Selon les résultats d’une autopsie pratiquée vendredi 8 février sur le corps, le jeune migrant Togolais serait mort d’hypothermie

« Dans le cadre de l’enquête recherchant les causes et les circonstances du décès du migrant décédé le 7 février 2019, une autopsie a été pratiquée ce jour par l’institut médico légal de Grenoble qui conclut à l’absence de lésion traumatique externe et à une probable mort par hypothermie », selon un communiqué du Procureur

« Le parquet de Gap a levé l’obstacle médico légal et le corps a été rapatrié à Briançon, le temps de confirmer l’identité du défunt et de tenter de contacter des membres de sa famille», poursuit le magistrat de Gap.

Rassemblement citoyen samedi 9 févier à Briançon

Dans un communiqué de presse, vendredi 8 février, plusieurs associations venant en aide ou prenant la défense des migrants notamment le collectif Tous migrants, Amnesty international, la Cimade, Médecins du Monde, Médecins sans frontières, le Secours catholiques et l’Anafé, ont réagit au décès tragique du jeune togolais

« Un drame qui alerte nos associations qui, depuis plus de deux ans, ne cessent de constater et de dénoncer les violations des droits de la part des autorités françaises à la frontière : renvois systématiques en Italie au mépris du droit, courses-poursuites, refus de prise en charge y compris des plus vulnérables. Ces pratiques poussent les personnes migrantes à prendre toujours plus de risques, comme celui de traverser par des sentiers enneigés, de nuit, en altitude, par des températures négatives, sans matériel adéquat (…) Alors que les ministres de l’intérieur de l’Union européenne se sont réunis à Bucarest pour définir une réforme du régime de l’asile et des politiques migratoires, nos associations demandent le respect des droits fondamentaux des personnes réfugiés et migrantes pour que cessent, entre autres, les drames aux frontières ».

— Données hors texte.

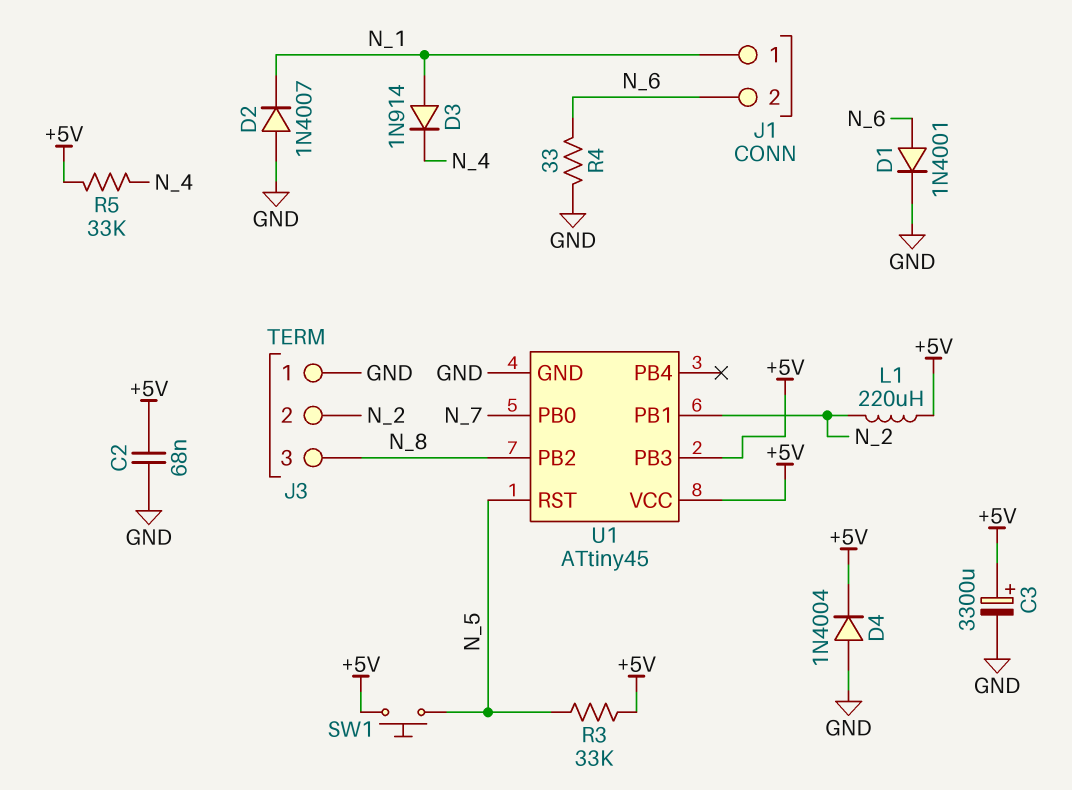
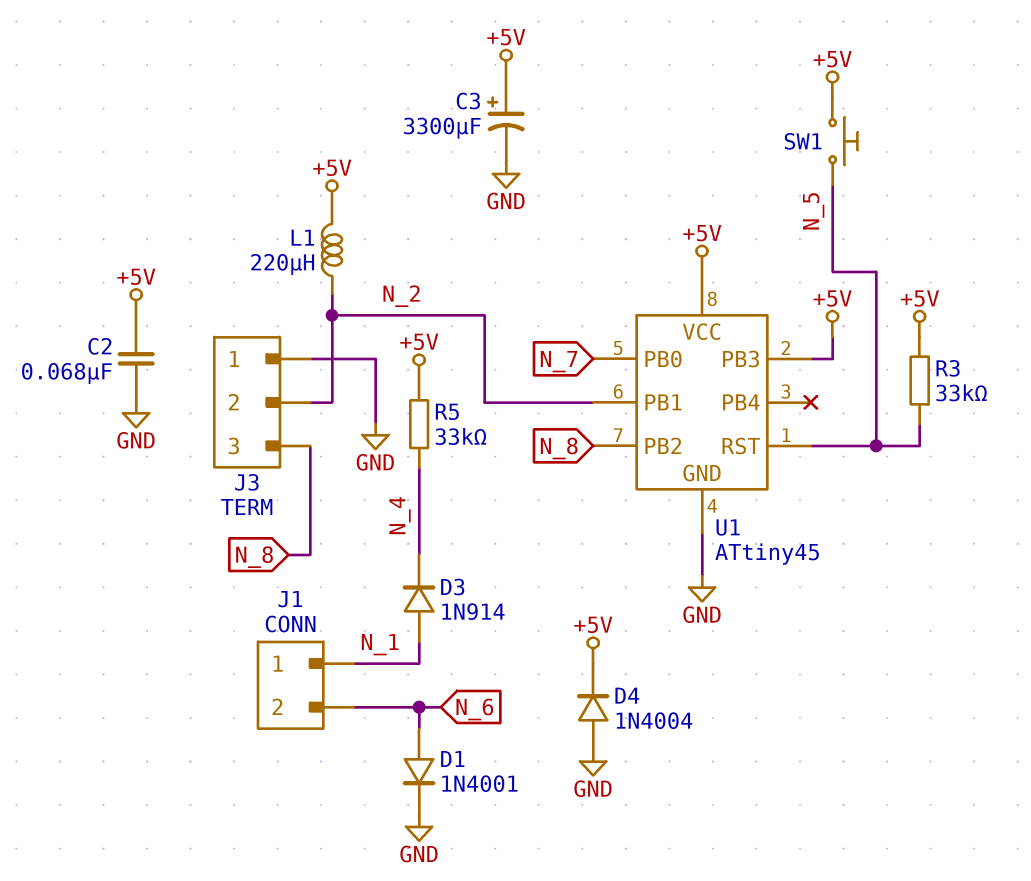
D2: diode 1N4007 (A GND, K N_1) -> none
R4: 33 (GND, N_6) -> none

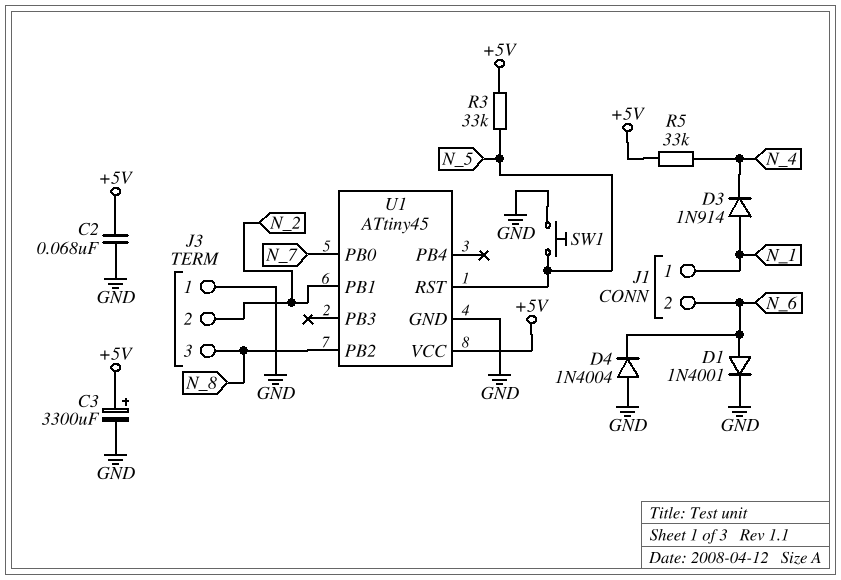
D4: diode 1N4004 (A GND, K +5V) -> diode 1N4004 (A GND, K N_6)
L1: 220uH (+5V, N_2) -> none
SW1: button (+5V, N_5) -> button (GND, N_5)
U1 pin PB3: +5V -> none

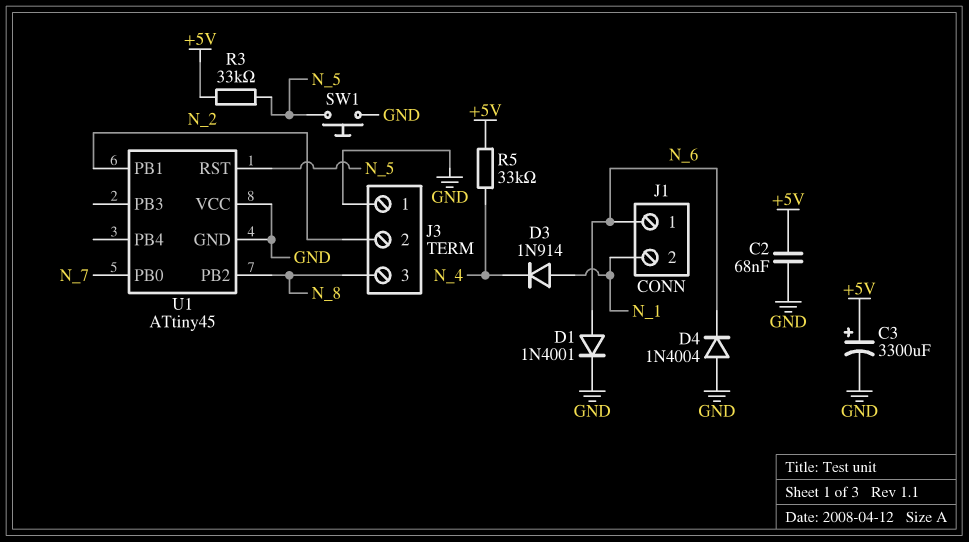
J1 pin 1: N_1 -> N_6
J1 pin 2: N_6 -> N_1
U1 pin VCC: +5V -> GND

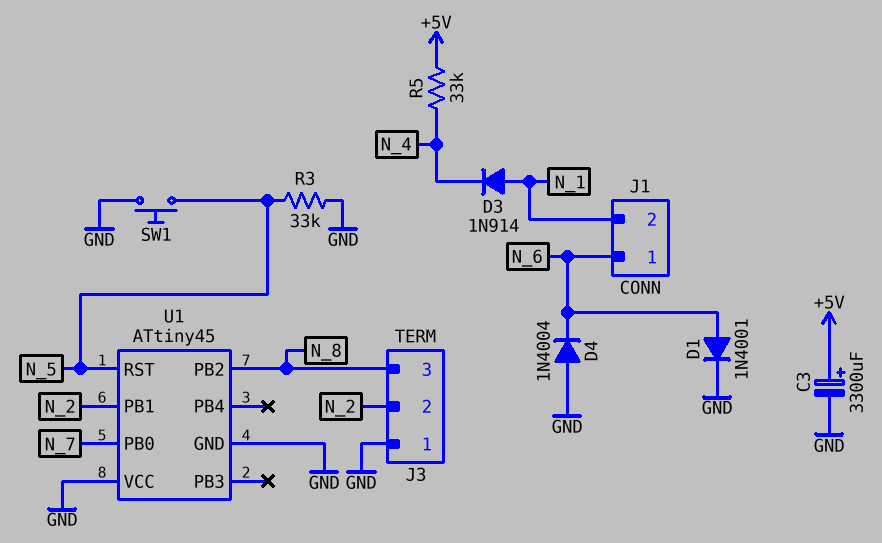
C2: 68nF (+5V, GND) -> none
R3: 33k (+5V, N_5) -> 33k (GND, N_5)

Pour que personne n’oublie le jeune migrant togolais, et afin de dénoncer la politique d’immigration, ces associations et collectifs ont voulu attirer l’attention sur ce drame et se sont réunis, samedi après-midi, au Champ de Mars, à Briançon avec l’appui des associations et collectifs locaux, Tous Migrants, Refuges solidaires, la paroisse de Briançon, la Mappemonde et la MJC, l’Association nationale des villes et territoires accueillants.

Ils sont une centaine de personnes à rendre hommage au jeune migrant togolais décédé « Ce qui est impensable, aujourd’hui, ce sont ces hommes et ces femmes dans le besoin, qui viennent chercher de la protection, et meurent sur nos routes», regrette un maraudeur. «Il aurait eu 1000 occasions de mourir avant. Ici, aujourd’hui, ce ne sont pas des pro ou anti-migrants, juste des personnes qui ont envie de protéger d’autres êtres humains.»

Déjà en décembre dernier, plusieurs de ces associations caritatives, qui dénonçaient «l’insuffisance de prise en charge» des migrants qui tentent de franchir la frontière franco-italienne vers Briançon, avaient dit leur crainte de nouveaux morts cet hiver. La mort du jeune togolais leur aurait donné raison.